Dès la lecture de la tracklist, on peut augurer le côté très progressif de cet album. En effet, il suffit pour cela de s'apercevoir qu'il est construit à partir de 7 "mouvements" principaux assortis de nombreux interludes, d'une intro/ouverture et d'un finale. Au regard de ce constat, on ne peut s'empêcher de présager un concept album. L'écoute donnera raison à cette prédiction.

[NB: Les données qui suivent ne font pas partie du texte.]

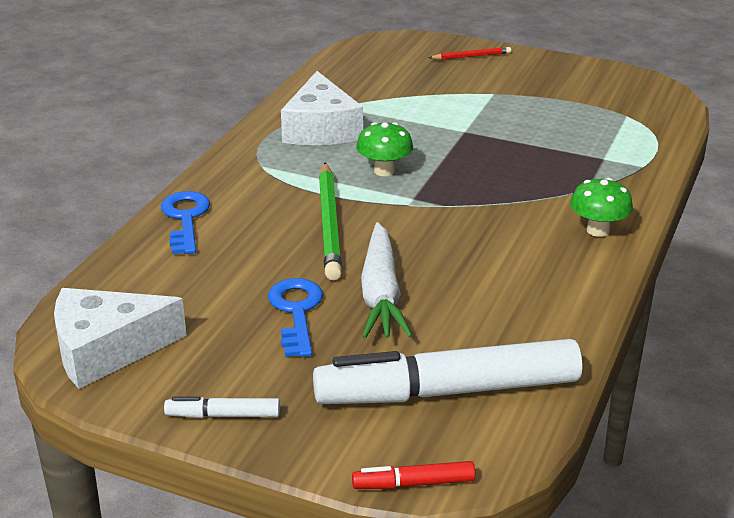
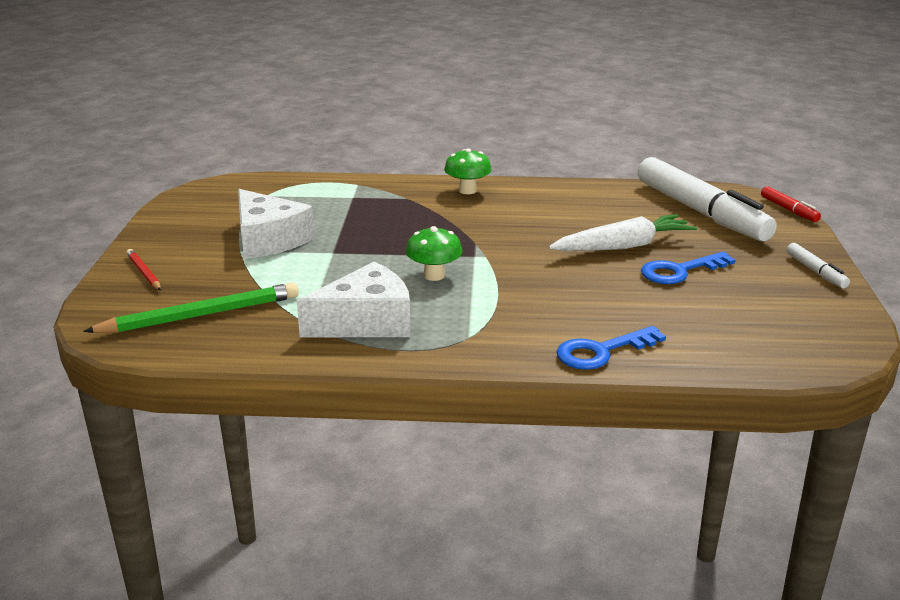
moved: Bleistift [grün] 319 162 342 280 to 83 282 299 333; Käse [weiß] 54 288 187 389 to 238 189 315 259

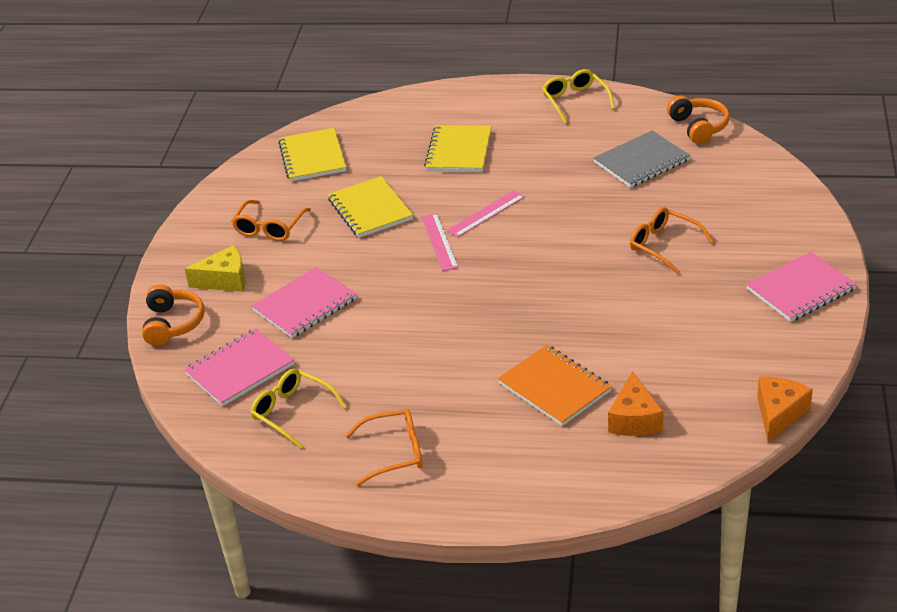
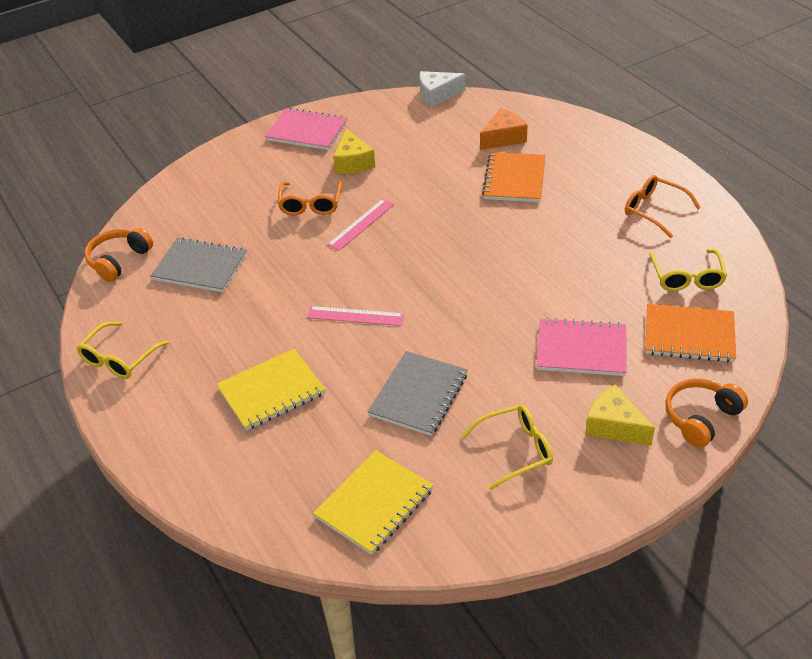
added: Käse [gelb] 333 128 375 174
moved: Lineal [rosa] 422 213 458 271 to 327 199 394 251
recoloured: Notizbuch [gelb] 328 176 413 238 to Notizbuch [grau] 368 351 467 436; Brille [orange] 232 200 311 241 to Brille [gelb] 461 405 553 490; Notizbuch [rosa] 184 329 294 406 to Notizbuch [orange] 646 304 736 362; Käse [orange] 757 377 813 442 to Käse [weiß] 420 71 465 107

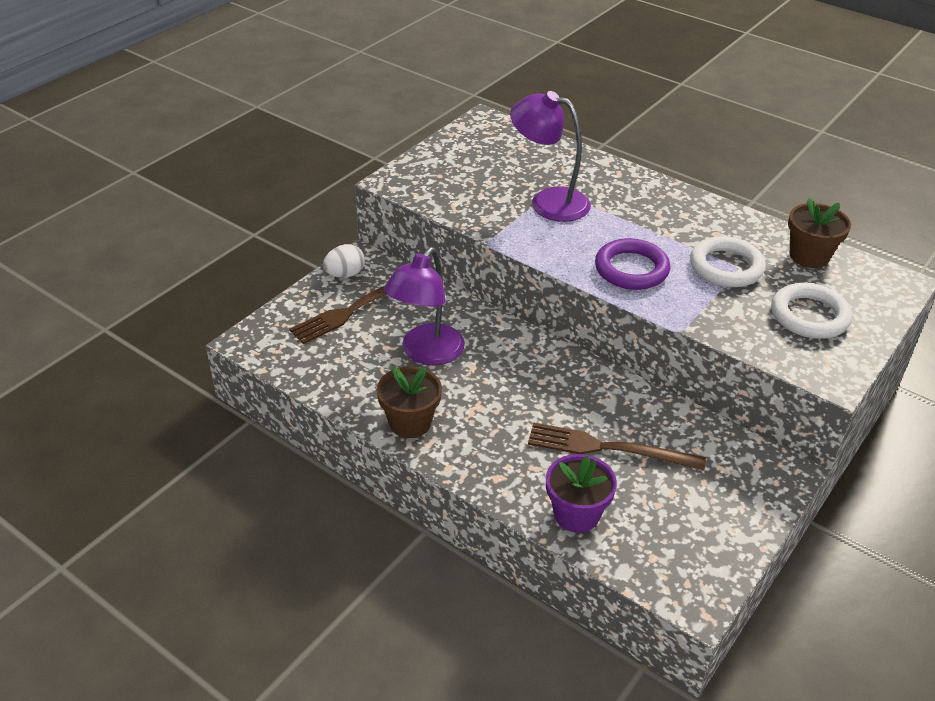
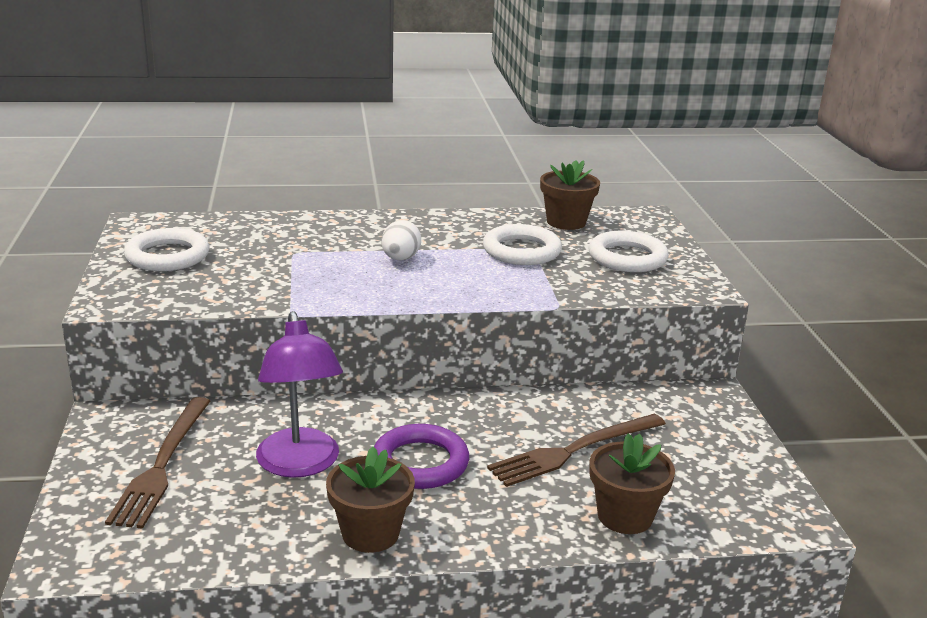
removed: Lampe [lila] 510 91 591 222
added: Ring [weiß] 124 228 210 271
moved: Ring [lila] 595 238 670 290 to 374 424 469 489; Ei [weiß] 323 244 365 278 to 381 220 421 260
recoloured: Blumentopf [lila] 546 454 617 533 to Blumentopf [braun] 589 433 675 534

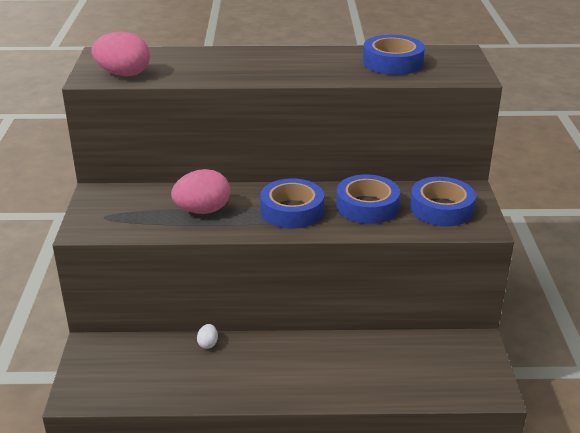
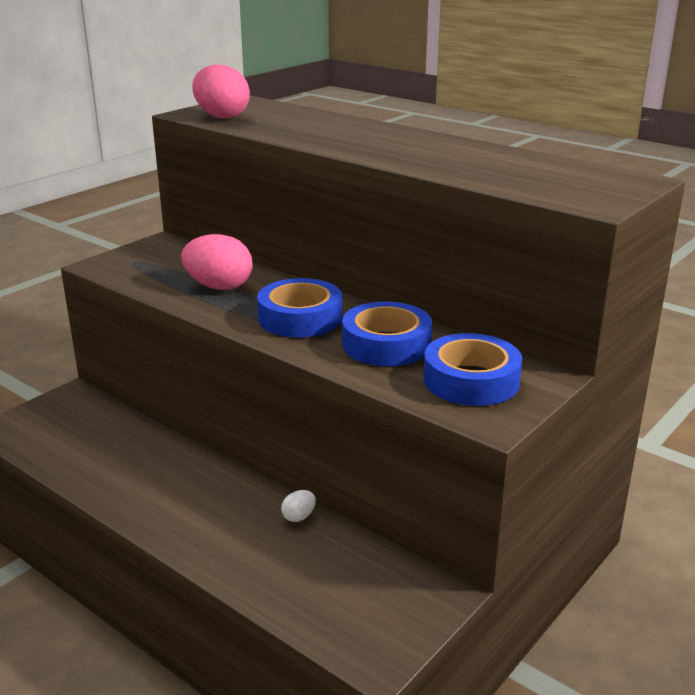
removed: Klebeband [blau] 363 35 425 75
moved: Ei [weiß] 197 324 218 349 to 281 490 316 522

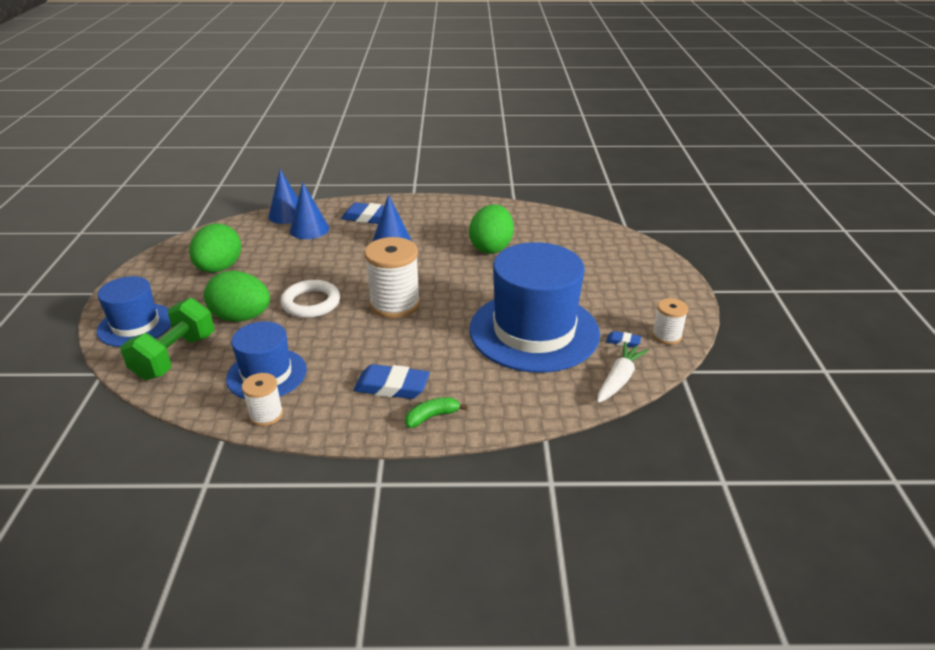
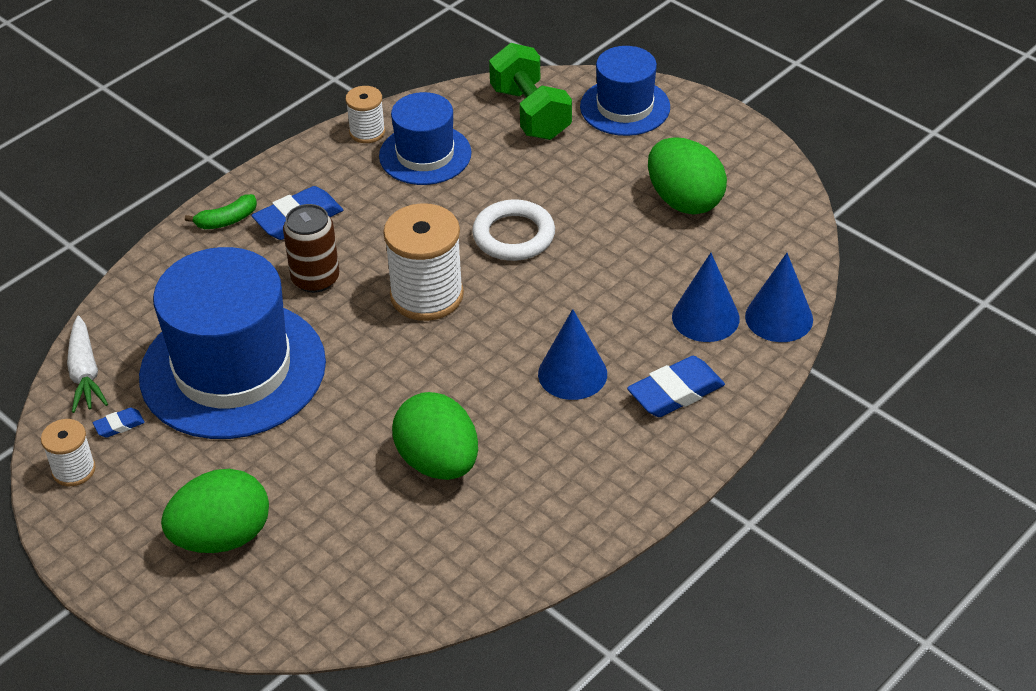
added: Dose [braun] 283 204 339 293
moved: Ei [grün] 204 270 270 322 to 161 469 269 553
turned: Banane [grün] 405 397 468 428 = 185 194 257 229 45 degrees clockwise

Effectivement, la conception de cet opus est structurée comme un Rondo, forme musicale spécifique basée autour d'une partie initiale principale et sur la mise en avant puis en retrait de certaines séquences mélodiques, sections séparées par des interludes mis en contraste. L'"Ouverture" prend par exemple tout de suite le contre-pied de la calme intro en envoyant une grosse décharge d'intensité. Autre illustration : l'"Interlude 1 : Group" qui reprend de la puissance thrash entre deux titres plus posés.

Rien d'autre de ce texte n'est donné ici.